I like the start being action filled, though your discriptions are harmed by it (dont worry, we all do this). Give him more time in the cell or something like that to set it up.
also the city, though it plays a small part durring the ecsape, needs work. its to breif in detail to have as much realness as other landscapes/people.
I wish to congradulat you on the sandworm. its description was detailed, but not boring; realistic and beliveable, without running on. I was able to picture it in my minds eye with ease - not many authors can do that for me.
on your charaters discriptions: so far you have done well, but Im just getting fuzzy forms. all I see in Jason is a blond guy with lots of bruses. Ink is skinny. and Travis is a short midgit like figuar with green eyes and an allknowing smile (any six-year-old who thinks they know any thing has that smile, I should know, Im living with one who is almost six).

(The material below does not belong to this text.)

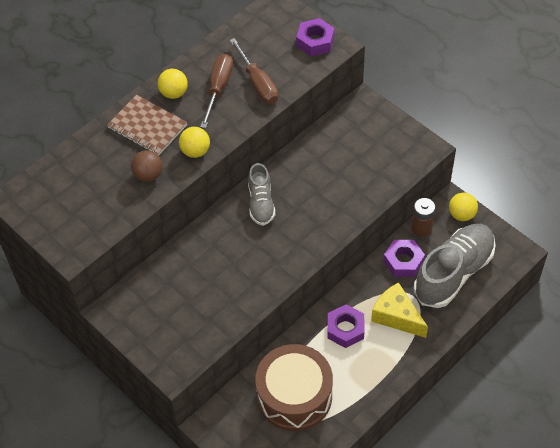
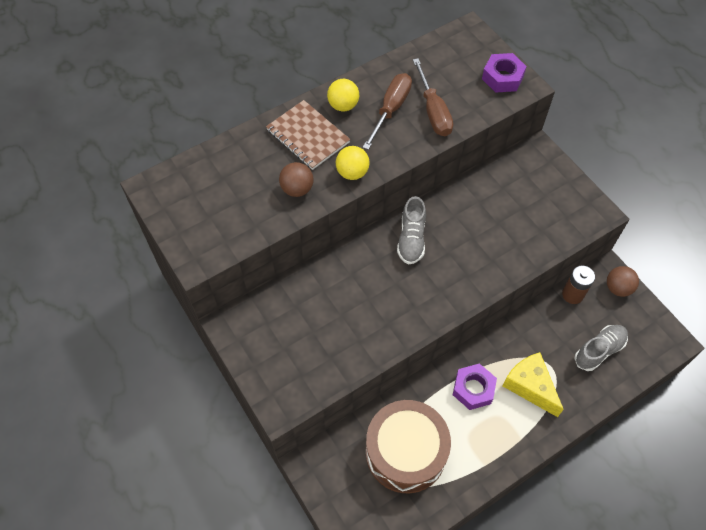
camera: 10 degrees right, 5 degrees up
(403, 261) = (547, 327): purple nut -> none
(453, 273) = (599, 350): grey shoe -> grey shoe, size x0.55
(461, 215) = (618, 288): yellow ball -> brown ball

I dont know much about anatomy, but go find a book on it at the library and read a bit of it... (I did for art, and started seeing all kinds of things I needed to discribe). its the small details that draw in the reader... like noting wither a charater has high cheek bones or broad shoulders or big feet. though if you just SAY it, it get to choppy... a satement like: '...came crashing down on, Soandso's, broad shoulder...' is more efficave.
also Im thinking that Travis is a bit grown-up for a six-year-old... more like eight or nine. young enough to play the part, but old enough to not sound corny if he says some thing smart. (like thinking how dumb it was of Ink to sell Jay).
OK.. Im being a construcave critic. I hope this ensipers and helps you (not that you need help from *me*). Im not a real good writer, but I know what reads well, and I can tell you this reads well - it just has a few bumps that will flatten out. you could ignore them and be just fine, that is for sure. post more soon! Ill be back to read it. Im hooked and I want to know what happens next.
| franklin chapter 1 . 1/30/2004
I enjoyed your story, Jacob. You kept me engaged the whole time. I agree with your friend that putting the reader in the miudle of the action is effective. On the other hand, I felt some background information was lacking for me to fully appreciate the characters' actions and reactions to things that occurred. For example, if the gladiator was half delirious and struggling to walk, how could he have broken a lion's back? His strength must have been nonhuman, yet there was no build-up for the reader about this character's superhuman power. Even though this is a fantasy, the impossible still has to seem possible. For me, the events occurred too quickly to seem plausible.
Your vocabulary level was excellent for your age group. Check out the word "agape."
I will be one of the first to buy your book when it goes on the market! Keep writing!